Hierarchical probabilistic inference of cosmic shear
Michael D. Schneider, David W. Hogg, Philip J. Marshall, William A., Dawson, Joshua Meyers, Deborah J. Bard, Dustin Lang

TL;DR
This paper introduces a hierarchical probabilistic framework for cosmic shear inference that improves accuracy over traditional point estimators by marginalizing over galaxy properties and using importance sampling for computational efficiency.
Contribution
The authors develop a novel probabilistic forward modeling approach with hierarchical inference and importance sampling, addressing biases and computational challenges in cosmic shear measurement.
Findings
Improved accuracy in shear inference demonstrated with numerical examples.
Hierarchical inference effectively models diverse galaxy populations.

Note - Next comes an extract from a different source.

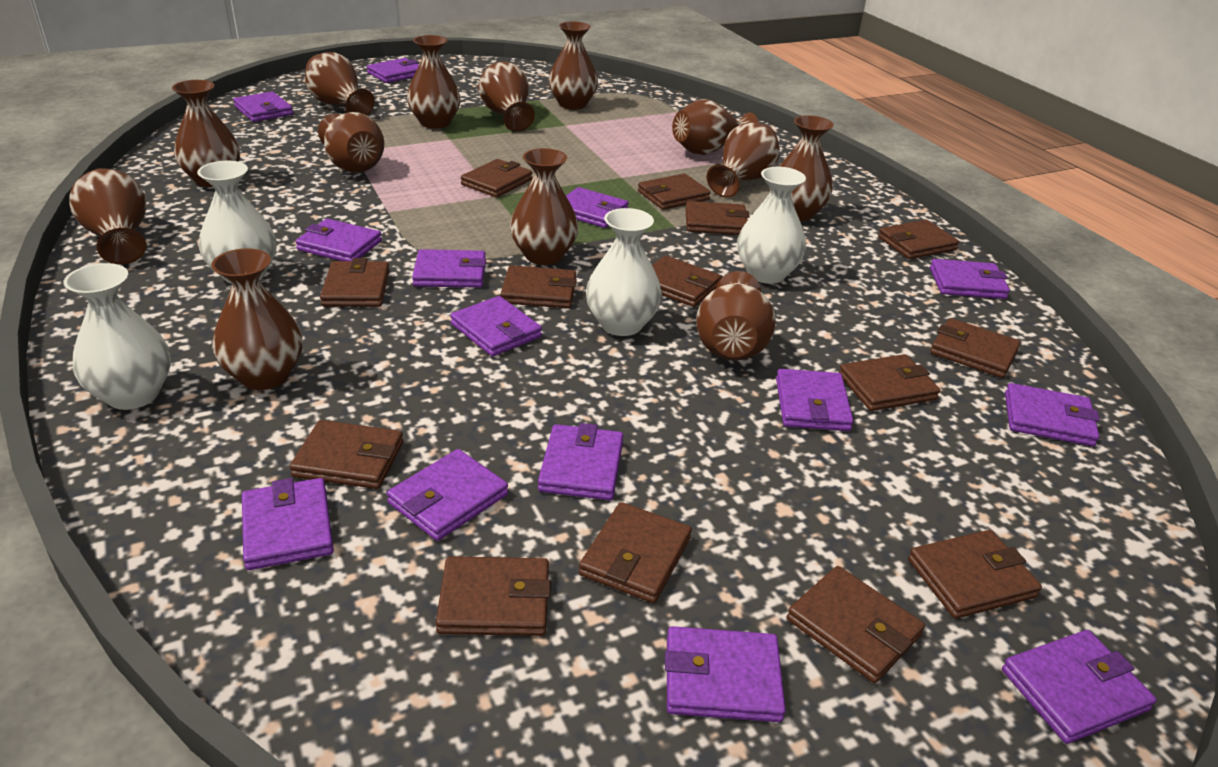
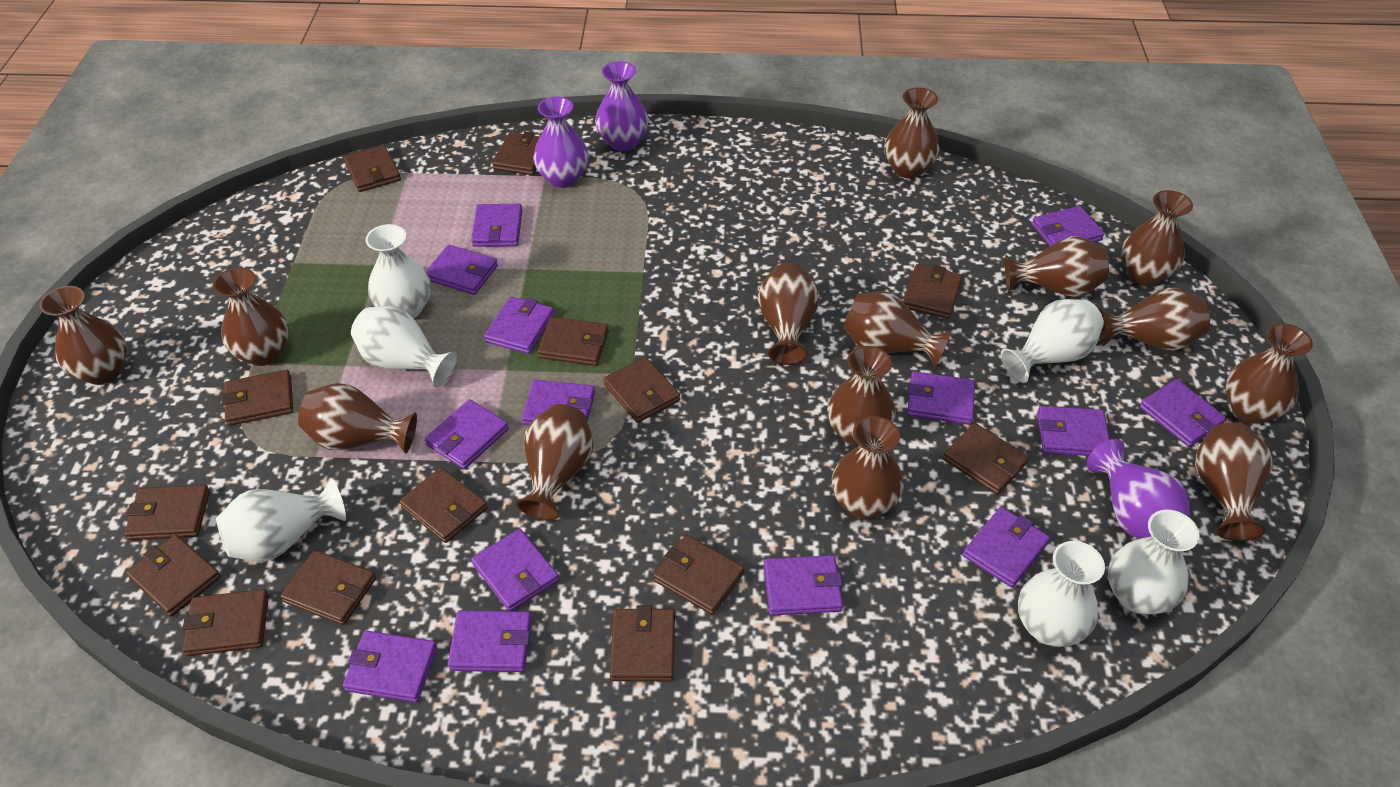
brown vase: 13 -> 14
purple vase: 0 -> 3
white vase: 4 -> 6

Importance sampling enhances computational efficiency for large surveys.
Abstract
Point estimators for the shearing of galaxy images induced by gravitational lensing involve a complex inverse problem in the presence of noise, pixelization, and model uncertainties. We present a probabilistic forward modeling approach to gravitational lensing inference that has the potential to mitigate the biased inferences in most common point estimators and is practical for upcoming lensing surveys. The first part of our statistical framework requires specification of a likelihood function for the pixel data in an imaging survey given parameterized models for the galaxies in the images. We derive the lensing shear posterior by marginalizing over all intrinsic galaxy properties that contribute to the pixel data (i.e., not limited to galaxy ellipticities) and learn the distributions for the intrinsic galaxy properties via hierarchical inference with a suitably flexible conditional…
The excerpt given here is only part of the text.